What are vector databases?

Objective

To begin, we must note that vector databases are NOT new.

In fact, they have existed for a pretty long time now. You have been indirectly interacting with them daily, even before they became widely popular lately. These include applications like recommendation systems, and search engines, for instance.

Simply put, a vector database stores unstructured data (text, images, audio, video, etc.) in the form of vector embeddings.

Each data point, whether a word, a document, an image, or any other entity, is transformed into a numerical vector using ML techniques (which we shall see ahead).

This numerical vector is called an embedding, and the model is trained in such a way that these vectors capture the essential features and characteristics of the underlying data.

Considering word embeddings, for instance, we may discover that in the embedding space, the embeddings of fruits are found close to each other, which cities form another cluster, and so on.

This shows that embeddings can learn the semantic characteristics of entities they represent (provided they are trained appropriately).

Once stored in a vector database, we can retrieve original objects that are similar to the query we wish to run on our unstructured data.

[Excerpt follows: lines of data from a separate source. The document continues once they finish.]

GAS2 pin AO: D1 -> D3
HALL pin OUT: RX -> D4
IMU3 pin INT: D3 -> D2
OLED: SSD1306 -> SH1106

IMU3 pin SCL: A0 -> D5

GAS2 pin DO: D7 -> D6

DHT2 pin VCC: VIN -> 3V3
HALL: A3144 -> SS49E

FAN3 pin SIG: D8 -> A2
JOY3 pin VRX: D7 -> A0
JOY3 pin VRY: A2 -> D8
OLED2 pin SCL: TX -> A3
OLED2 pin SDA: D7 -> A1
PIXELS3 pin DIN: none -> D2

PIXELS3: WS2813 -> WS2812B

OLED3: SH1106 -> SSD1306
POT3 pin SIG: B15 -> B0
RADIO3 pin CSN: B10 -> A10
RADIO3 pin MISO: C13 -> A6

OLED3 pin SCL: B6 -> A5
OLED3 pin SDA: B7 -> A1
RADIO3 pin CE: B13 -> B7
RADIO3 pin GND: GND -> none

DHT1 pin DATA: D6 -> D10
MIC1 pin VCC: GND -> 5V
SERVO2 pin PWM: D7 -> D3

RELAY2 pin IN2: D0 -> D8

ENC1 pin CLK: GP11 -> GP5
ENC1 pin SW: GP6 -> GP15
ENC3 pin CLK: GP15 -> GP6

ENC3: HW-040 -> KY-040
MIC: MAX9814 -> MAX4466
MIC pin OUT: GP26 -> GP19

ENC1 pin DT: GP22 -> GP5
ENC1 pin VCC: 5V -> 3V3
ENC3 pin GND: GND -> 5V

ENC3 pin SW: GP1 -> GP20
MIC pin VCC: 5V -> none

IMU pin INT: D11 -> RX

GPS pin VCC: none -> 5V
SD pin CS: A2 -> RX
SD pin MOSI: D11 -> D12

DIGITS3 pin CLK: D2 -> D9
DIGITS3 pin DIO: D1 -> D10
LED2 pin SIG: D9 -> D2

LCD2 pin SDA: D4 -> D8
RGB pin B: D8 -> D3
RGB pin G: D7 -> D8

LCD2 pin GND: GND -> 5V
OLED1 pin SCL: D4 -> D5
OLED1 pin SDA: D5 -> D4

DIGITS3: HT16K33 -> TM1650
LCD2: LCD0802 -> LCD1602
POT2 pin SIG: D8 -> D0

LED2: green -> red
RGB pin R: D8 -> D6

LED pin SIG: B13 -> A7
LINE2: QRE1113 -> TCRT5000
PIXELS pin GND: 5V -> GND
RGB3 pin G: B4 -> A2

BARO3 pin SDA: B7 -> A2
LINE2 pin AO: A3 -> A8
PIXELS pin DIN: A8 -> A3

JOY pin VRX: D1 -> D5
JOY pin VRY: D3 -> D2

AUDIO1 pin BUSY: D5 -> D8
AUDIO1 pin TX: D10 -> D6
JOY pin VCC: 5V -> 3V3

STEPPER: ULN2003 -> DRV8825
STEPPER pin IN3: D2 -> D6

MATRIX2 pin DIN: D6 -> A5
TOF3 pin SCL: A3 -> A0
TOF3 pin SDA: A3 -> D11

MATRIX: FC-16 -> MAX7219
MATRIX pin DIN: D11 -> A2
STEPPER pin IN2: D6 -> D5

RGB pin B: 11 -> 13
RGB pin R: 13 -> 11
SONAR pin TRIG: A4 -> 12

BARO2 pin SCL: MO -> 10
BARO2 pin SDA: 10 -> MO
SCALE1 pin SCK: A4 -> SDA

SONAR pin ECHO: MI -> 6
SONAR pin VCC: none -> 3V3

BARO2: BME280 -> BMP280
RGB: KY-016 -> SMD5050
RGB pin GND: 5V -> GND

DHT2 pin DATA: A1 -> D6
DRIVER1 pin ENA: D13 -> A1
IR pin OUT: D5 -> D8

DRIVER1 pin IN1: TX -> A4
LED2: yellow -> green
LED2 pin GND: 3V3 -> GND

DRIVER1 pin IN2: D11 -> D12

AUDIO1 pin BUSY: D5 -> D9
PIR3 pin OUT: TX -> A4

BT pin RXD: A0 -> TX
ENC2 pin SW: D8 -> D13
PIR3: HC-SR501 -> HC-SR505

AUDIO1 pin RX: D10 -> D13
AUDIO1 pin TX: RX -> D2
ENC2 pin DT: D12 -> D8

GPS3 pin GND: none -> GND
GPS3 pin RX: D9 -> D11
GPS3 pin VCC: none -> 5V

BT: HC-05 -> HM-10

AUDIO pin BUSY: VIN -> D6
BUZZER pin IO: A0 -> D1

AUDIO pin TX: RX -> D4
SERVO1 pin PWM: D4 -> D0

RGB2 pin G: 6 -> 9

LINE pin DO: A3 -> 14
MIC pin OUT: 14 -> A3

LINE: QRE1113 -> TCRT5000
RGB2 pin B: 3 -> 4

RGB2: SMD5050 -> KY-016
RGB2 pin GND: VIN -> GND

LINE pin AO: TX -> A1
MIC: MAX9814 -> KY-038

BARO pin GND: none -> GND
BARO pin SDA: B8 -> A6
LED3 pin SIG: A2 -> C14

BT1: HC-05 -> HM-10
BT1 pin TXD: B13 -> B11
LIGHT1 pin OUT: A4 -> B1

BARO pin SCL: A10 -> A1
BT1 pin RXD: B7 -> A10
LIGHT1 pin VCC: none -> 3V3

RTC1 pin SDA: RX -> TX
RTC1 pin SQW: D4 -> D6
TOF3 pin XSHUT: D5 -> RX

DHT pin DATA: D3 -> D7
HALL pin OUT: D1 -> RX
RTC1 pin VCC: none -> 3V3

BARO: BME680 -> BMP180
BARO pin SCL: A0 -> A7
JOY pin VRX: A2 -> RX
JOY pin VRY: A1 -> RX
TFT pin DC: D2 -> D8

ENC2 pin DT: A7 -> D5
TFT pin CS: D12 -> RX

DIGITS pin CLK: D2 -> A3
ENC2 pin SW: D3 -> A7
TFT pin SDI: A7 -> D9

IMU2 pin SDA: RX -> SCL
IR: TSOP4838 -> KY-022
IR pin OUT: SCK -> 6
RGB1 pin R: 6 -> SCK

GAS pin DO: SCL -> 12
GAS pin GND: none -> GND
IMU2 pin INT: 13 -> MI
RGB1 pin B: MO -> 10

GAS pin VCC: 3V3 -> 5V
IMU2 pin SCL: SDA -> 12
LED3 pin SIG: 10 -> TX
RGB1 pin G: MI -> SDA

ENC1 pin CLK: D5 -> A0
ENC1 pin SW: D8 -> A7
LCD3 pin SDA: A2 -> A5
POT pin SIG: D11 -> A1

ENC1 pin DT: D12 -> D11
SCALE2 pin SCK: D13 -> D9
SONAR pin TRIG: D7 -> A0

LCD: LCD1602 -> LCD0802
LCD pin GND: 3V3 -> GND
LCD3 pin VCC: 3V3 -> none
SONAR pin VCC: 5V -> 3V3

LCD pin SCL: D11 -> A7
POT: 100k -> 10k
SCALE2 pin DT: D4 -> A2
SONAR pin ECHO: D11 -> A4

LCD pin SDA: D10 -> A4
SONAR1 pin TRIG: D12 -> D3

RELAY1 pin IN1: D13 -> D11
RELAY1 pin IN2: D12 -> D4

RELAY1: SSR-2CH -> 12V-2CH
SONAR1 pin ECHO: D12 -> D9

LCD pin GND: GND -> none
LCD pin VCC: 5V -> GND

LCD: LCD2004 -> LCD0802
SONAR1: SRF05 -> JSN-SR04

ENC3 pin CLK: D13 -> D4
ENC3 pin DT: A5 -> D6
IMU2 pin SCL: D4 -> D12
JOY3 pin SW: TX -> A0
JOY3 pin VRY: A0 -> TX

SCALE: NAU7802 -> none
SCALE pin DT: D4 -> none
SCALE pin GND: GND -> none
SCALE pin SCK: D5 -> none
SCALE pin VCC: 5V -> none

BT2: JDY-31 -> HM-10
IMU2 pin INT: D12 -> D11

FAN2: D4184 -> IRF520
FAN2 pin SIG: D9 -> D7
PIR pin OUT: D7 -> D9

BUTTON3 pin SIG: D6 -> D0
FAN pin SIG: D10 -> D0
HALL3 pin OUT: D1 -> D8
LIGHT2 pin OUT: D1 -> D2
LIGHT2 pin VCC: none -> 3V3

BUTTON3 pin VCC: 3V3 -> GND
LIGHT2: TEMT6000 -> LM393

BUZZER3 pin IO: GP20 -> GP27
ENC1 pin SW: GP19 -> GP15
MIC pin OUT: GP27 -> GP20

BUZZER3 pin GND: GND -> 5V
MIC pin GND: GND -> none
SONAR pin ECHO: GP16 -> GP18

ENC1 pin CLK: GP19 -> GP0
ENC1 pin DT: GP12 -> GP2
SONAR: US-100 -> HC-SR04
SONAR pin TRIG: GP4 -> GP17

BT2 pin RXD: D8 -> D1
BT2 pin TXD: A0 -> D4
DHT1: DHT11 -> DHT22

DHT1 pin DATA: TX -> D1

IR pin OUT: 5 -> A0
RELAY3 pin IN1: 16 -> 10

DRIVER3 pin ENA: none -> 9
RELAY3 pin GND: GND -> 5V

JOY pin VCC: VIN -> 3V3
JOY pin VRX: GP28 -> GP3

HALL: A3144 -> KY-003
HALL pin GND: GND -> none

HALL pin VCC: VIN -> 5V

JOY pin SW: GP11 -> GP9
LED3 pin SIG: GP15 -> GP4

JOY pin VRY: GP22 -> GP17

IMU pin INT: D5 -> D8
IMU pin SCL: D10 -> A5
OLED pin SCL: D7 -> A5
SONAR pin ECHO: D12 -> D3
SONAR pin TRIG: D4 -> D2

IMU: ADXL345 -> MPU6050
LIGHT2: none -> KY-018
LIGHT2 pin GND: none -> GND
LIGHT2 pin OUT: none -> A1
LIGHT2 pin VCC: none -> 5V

In other words, encoding unstructured data allows us to run many sophisticated operations like similarity search, clustering, and classification over it, which otherwise is difficult with traditional databases.

To exemplify, when an e-commerce website provides recommendations for similar items or searches for a product based on the input query, we’re (in most cases) interacting with vector databases behind the scenes.

Before we get into the technical details, let me give you a couple of intuitive examples to understand vector databases and their immense utility.

Example #1

Let's imagine we have a collection of photographs from various vacations we’ve taken over the years. Each photo captures different scenes, such as beaches, mountains, cities, and forests.

Now, we want to organize these photos in a way that makes it easier to find similar ones quickly.

Traditionally, we might organize them by the date they were taken or the location where they were shot.

However, we can take a more sophisticated approach by encoding them as vectors.

More specifically, instead of relying solely on dates or locations, we could represent each photo as a set of numerical vectors that capture the essence of the image.

Let’s say we use an algorithm that converts each photo into a vector based on its color composition, prominent shapes, textures, people, etc.

Each photo is now represented as a point in a multi-dimensional space, where the dimensions correspond to different visual features and elements in the image.

Now, when we want to find similar photos, say, based on our input text query, we encode the text query into a vector and compare it with image vectors.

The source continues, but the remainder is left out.